Let’s try to revisit the “standard” software development workflow and see how we can adjust it to take advantage of Cloud Native paradigm:

  1. **Development Tools and IDEs: **Use service like Gitpod or GitHub Codespaces or simply encapsulate your development environment in an image and run a docker container to quickly spin up your development environment. This is independent from your local setup. Now you are ready to start developing in VS Code Electron Client, VC Code in browser or Visual Studio 2019 in a remote environment. Your machine does not need any SDKs, frameworks, linters, IDE plugins and addons or any tooling installed locally. Everything is pre-packaged in a containerized, repeatable environment.

  2. **Setup Development Environment: **Use tools like Okteto, DevSpace, Skaffold or many others to bring your development and debugging into remote Kubernetes clusters without needing to install Docker or Kubernetes locally.

  3. Run code to see if it works: Let your tools work for you and run and debug code directly in remote Kubernetes cluster. Nothing needs to be installed locally, in some cases not even docker engine.

  4. **Inner Development Loop. **Inner development loop now can look like regular 4 step development loop!

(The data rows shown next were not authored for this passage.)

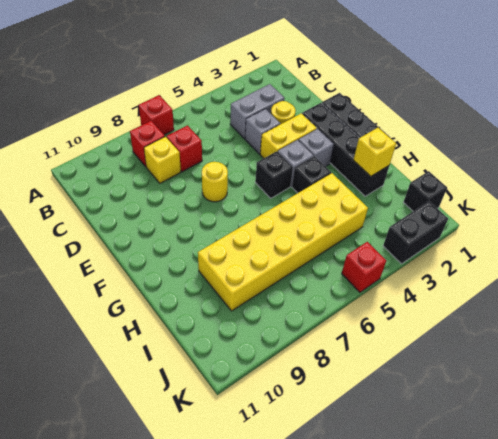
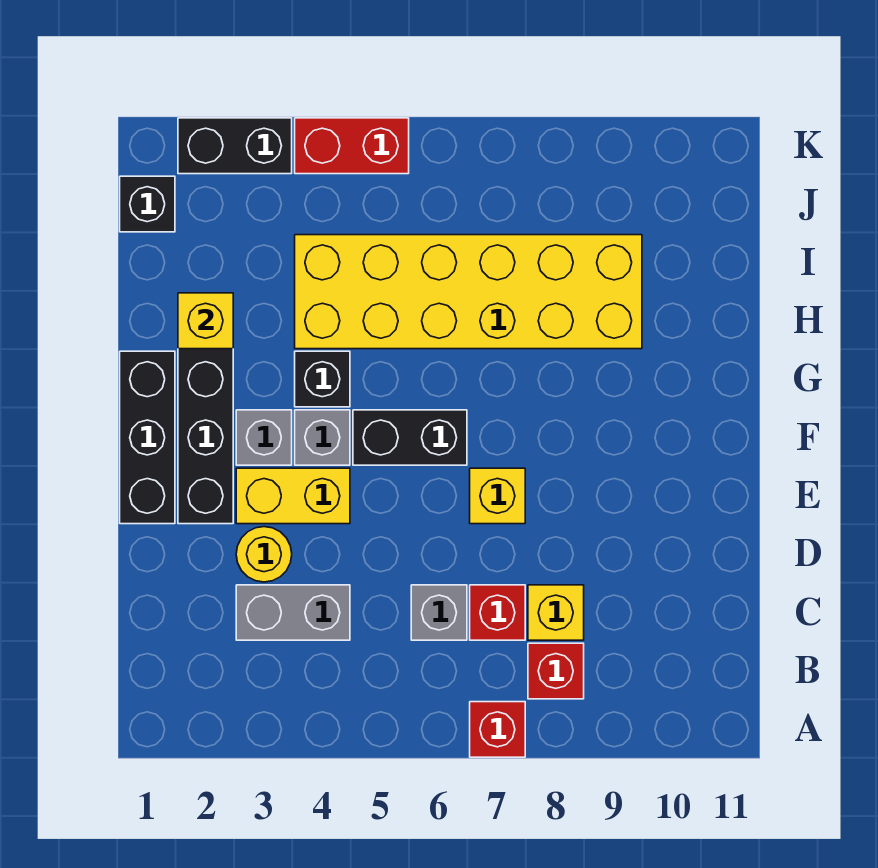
grey brick D4 level 1 -> grey brick C6 level 1
yellow round brick E7 level 1 -> yellow brick E7 level 1
black brick F5 level 1 -> black brick F5:F6 level 1
red brick K5 level 1 -> red brick K4:K5 level 1

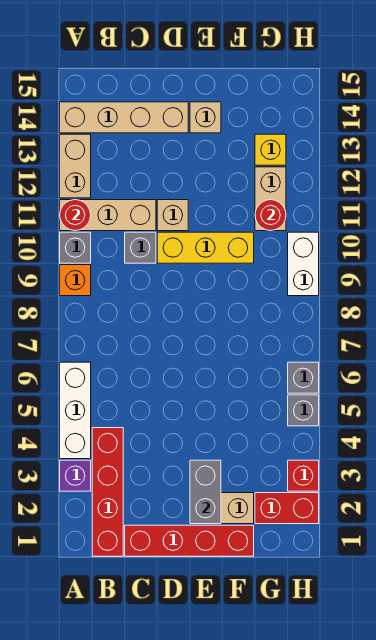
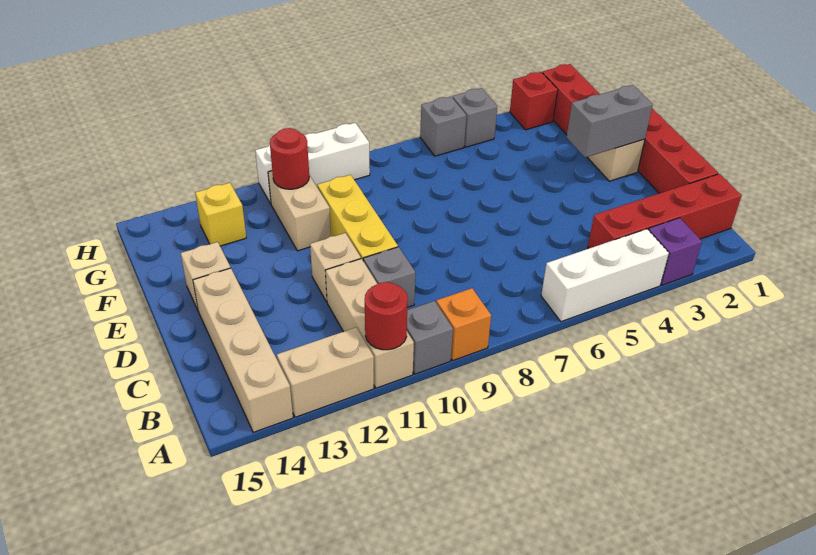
tan brick G11:G12 level 1 -> tan brick F11:G11 level 1
white brick H9:H10 level 1 -> white brick H9:H11 level 1

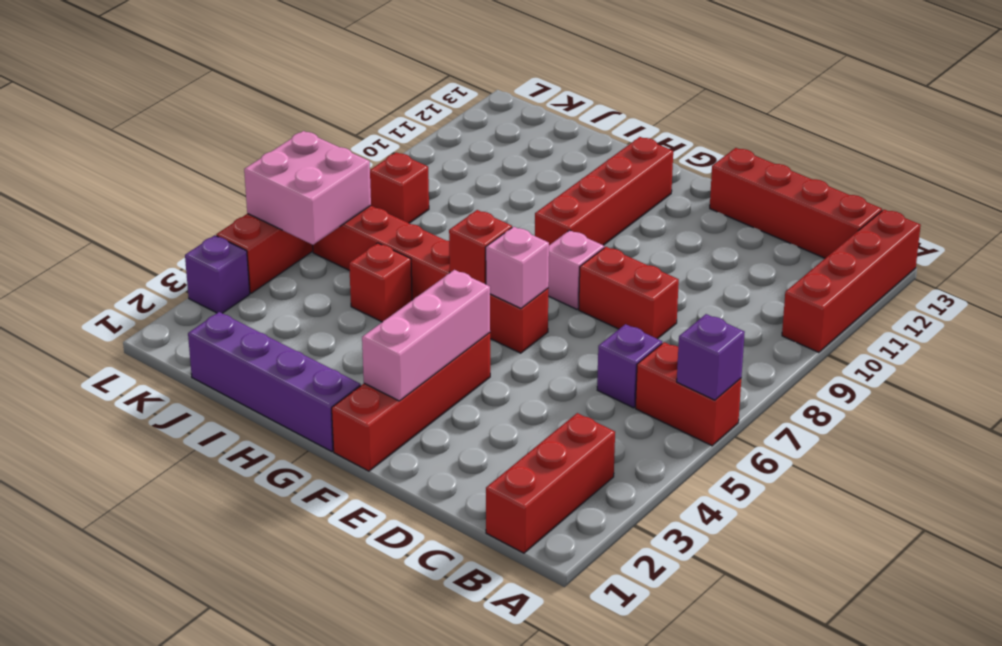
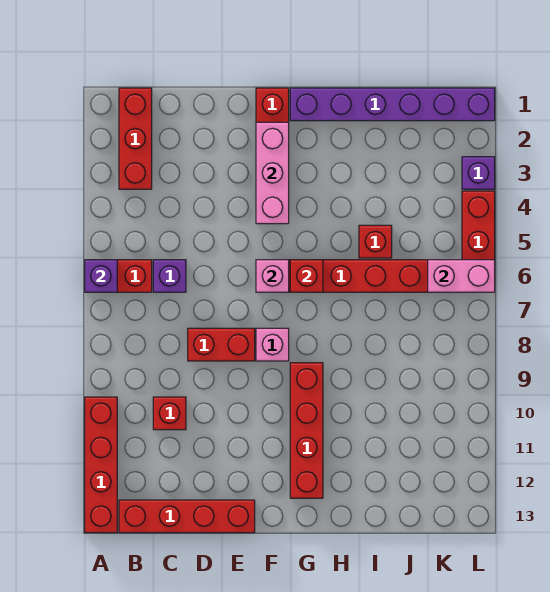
purple brick G1:J1 level 1 -> purple brick G1:L1 level 1
pink brick K5:L6 level 2 -> pink brick K6:L6 level 2
red brick K8 level 1 -> red brick C10 level 1

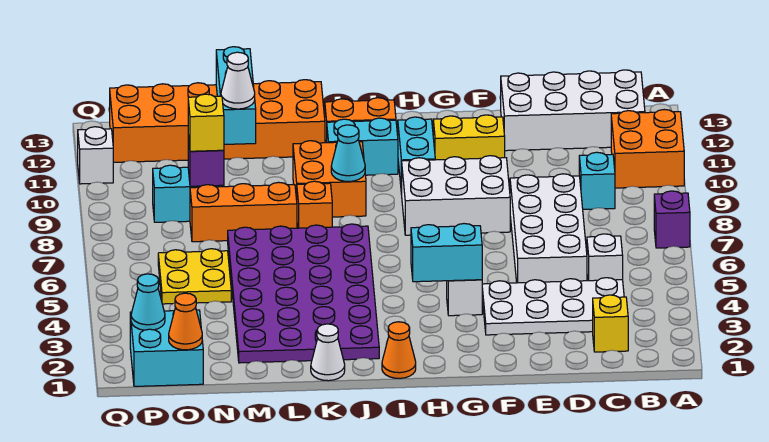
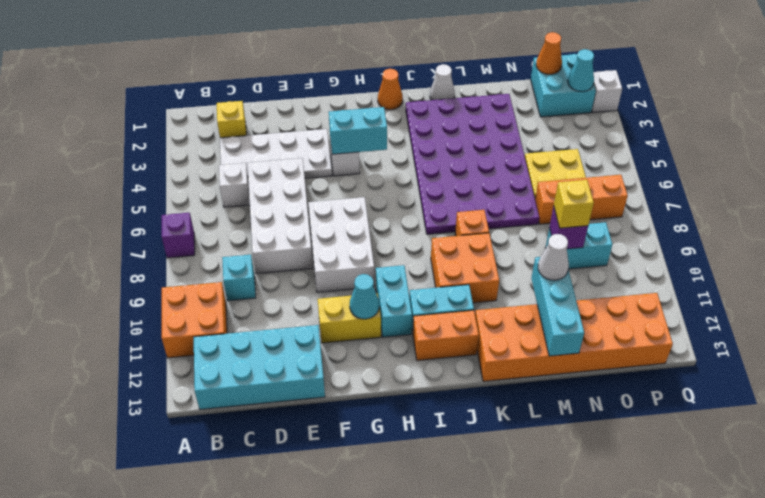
white brick B12:E13 level 1 -> cyan brick B12:E13 level 1
white brick F8:H9 level 1 -> white brick F7:G9 level 1
cyan cone J9 level 2 -> cyan cone G11 level 2
orange brick L8:N8 level 1 -> orange brick N7:P7 level 1
white brick Q11 level 1 -> white brick Q2 level 1

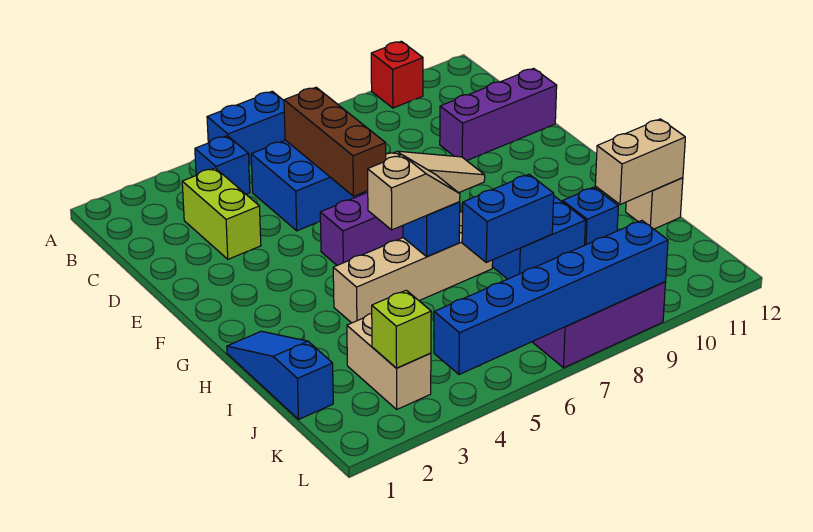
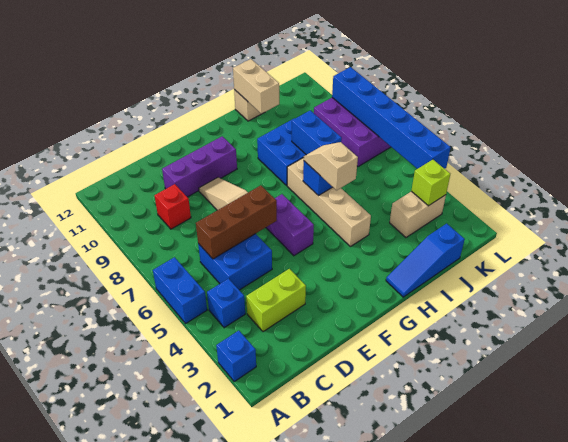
red brick A10 level 1 -> red brick C9 level 1
purple brick D10:D12 level 1 -> purple brick D10:F10 level 1
blue brick I10 level 1 -> blue brick A2 level 1

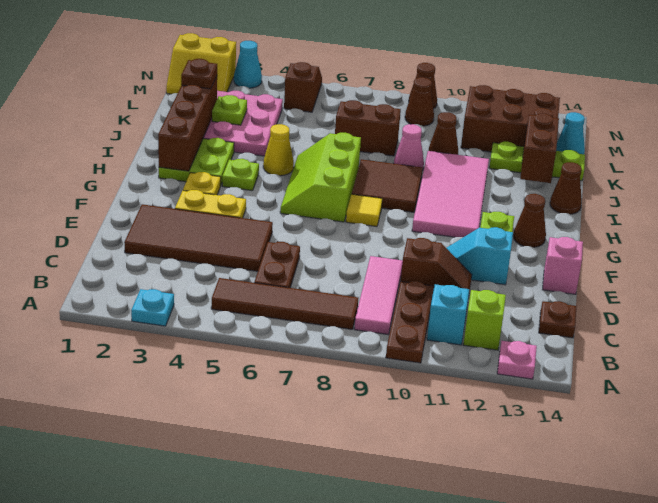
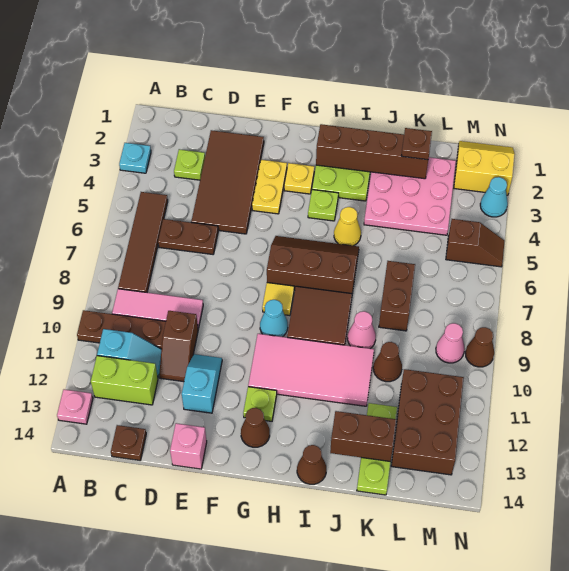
lime brick B12 level 1 -> lime brick B12:C12 level 1
lime slope G6:I7 level 1 top 7 -> brown slope G6:I7 level 1 top 7
lime plate K3 level 2 -> lime plate C3 level 1
cyan cone L14 level 1 -> cyan cone G9 level 1
yellow slope M1:N2 level 1 top N -> yellow slope M1:N2 level 1 top 2
brown cone M9 level 1 -> pink cone M9 level 1

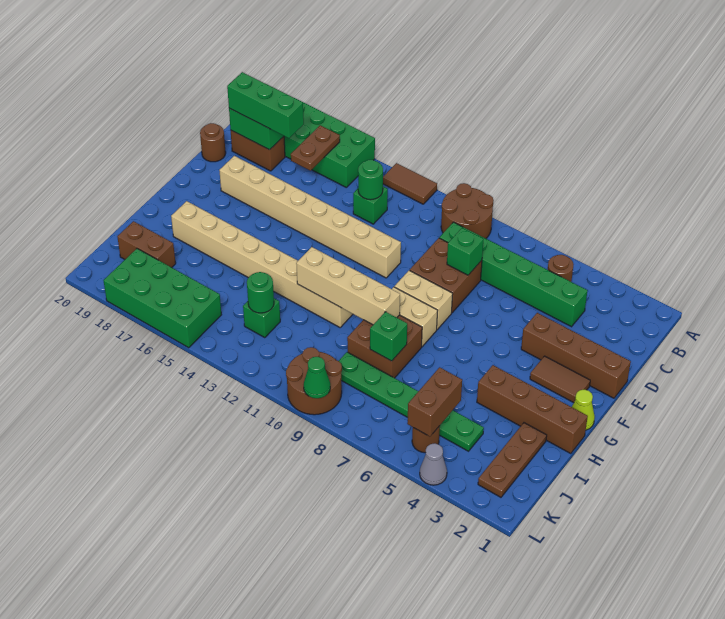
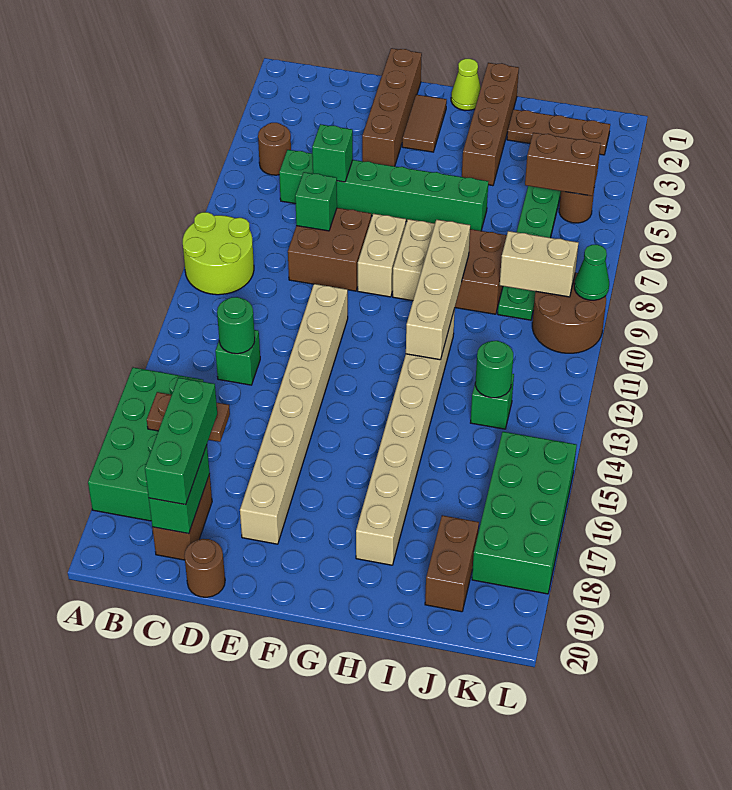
brown round brick A9:B10 level 1 -> lime round brick A9:B10 level 1
brown tile A12:A13 level 1 -> none
green brick C4:C9 level 1 -> green brick C6:H6 level 1
green brick I8 level 2 -> green brick D6 level 2
none -> tan brick J9:K9 level 2
grey cone L4 level 1 -> none

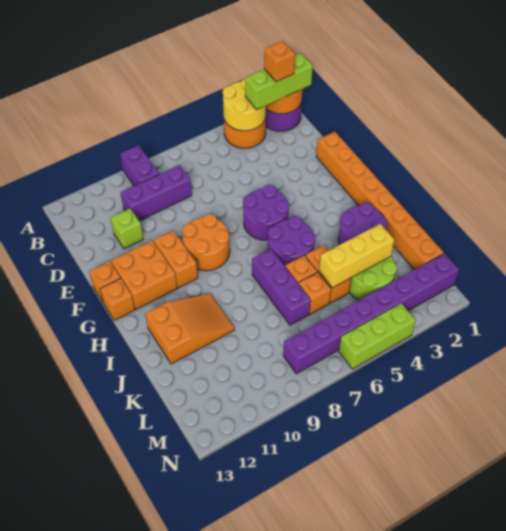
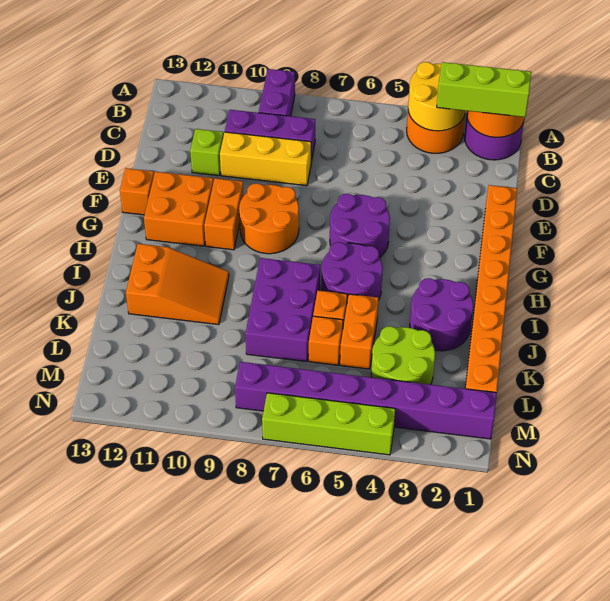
orange brick B2 level 4 -> none
orange brick G13 level 1 -> none
purple brick I7:K7 level 1 -> purple brick I7:K8 level 1
yellow brick K3:K5 level 2 -> yellow brick D8:D10 level 1
lime brick N4:N6 level 1 -> lime brick N4:N7 level 1

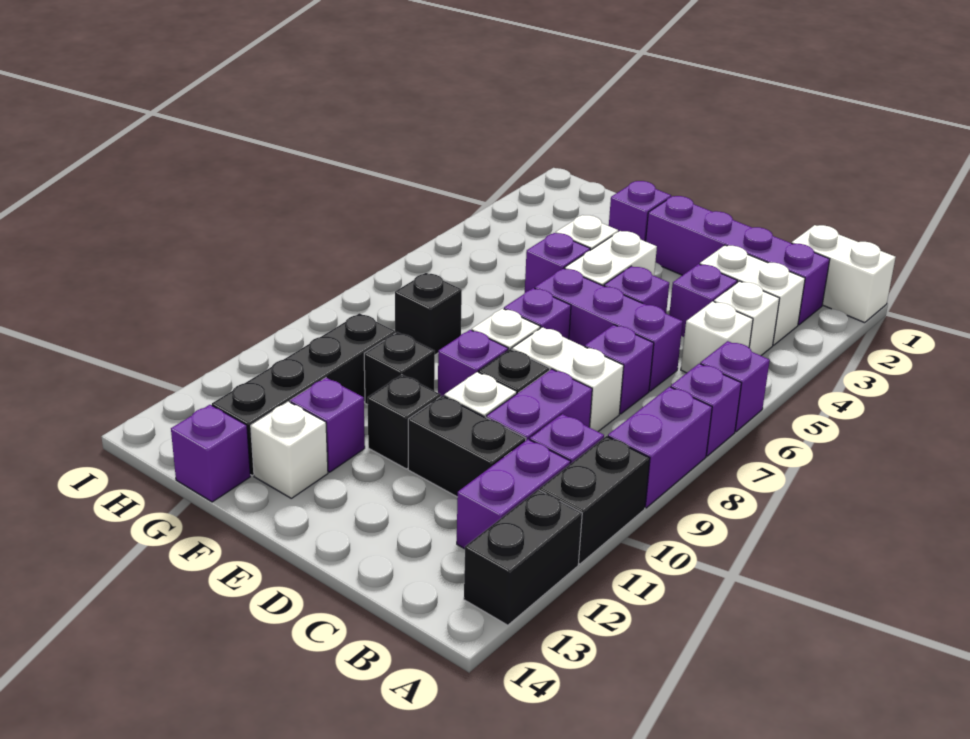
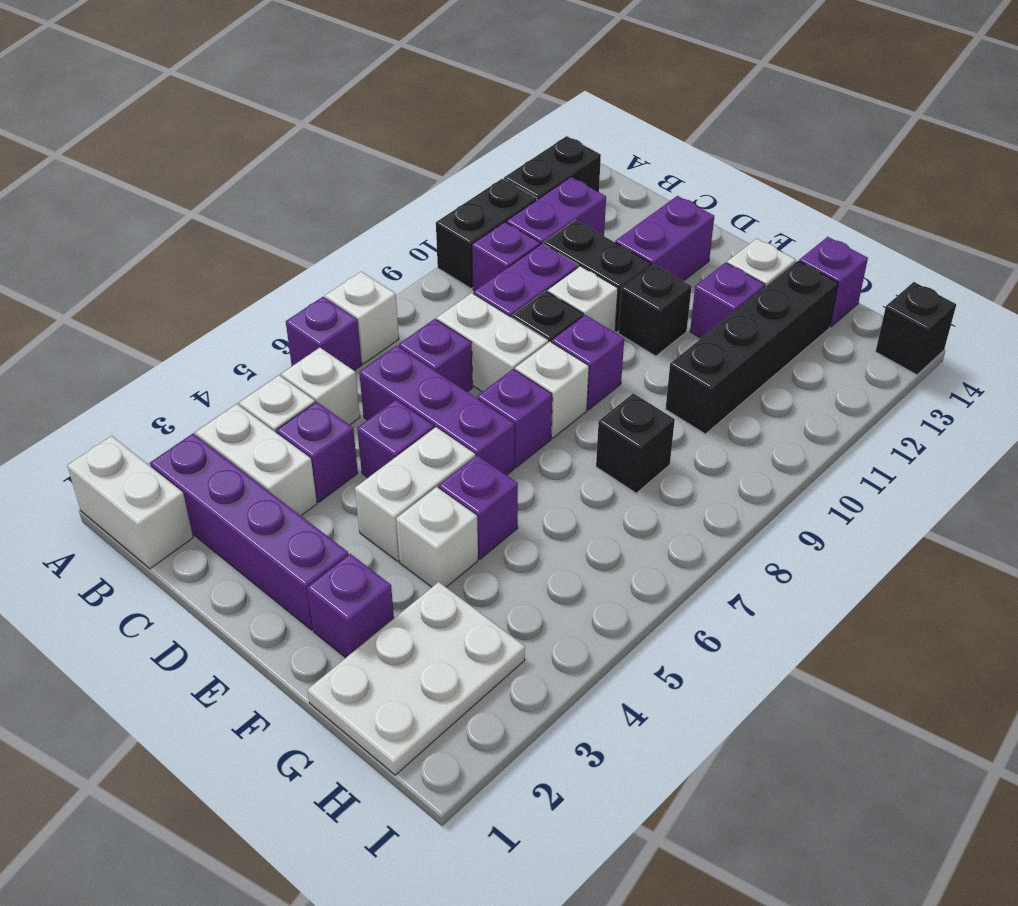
purple brick A7 level 1 -> white brick A7 level 1
purple brick A8:A9 level 1 -> purple brick D12:D13 level 1
black brick F10 level 1 -> black brick I14 level 1
none -> white plate G1:H3 level 1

  • **Code **directly in container instance or Kubernetes

  • **Build **is done remotely in a container instance or Kubernetes

  • **Test **can be done equally seamlessly as everything is already in a container instance or Kubernetes

  • **Commit **once committed, a new image version will be uploaded to artifacts repository and either docker instance or Kubernetes pod will be updated with new content

Essential steps of the workflow stay the same, but now we can improve each step by taking advantage of what Cloud Native paradigm has to offer.

Closing thoughts

Software development workflow is something that every developer is very familiar with. We follow same proven steps from project to project often not realizing that there are better, more optimized ways of adjusting our workflow especially when working with modern, Cloud Native projects.

In next blogs we will take a closer look at some of the tools and learn how we can benefit from Cloud Native paradigm and modernize development workflow to develop software faster and with less friction.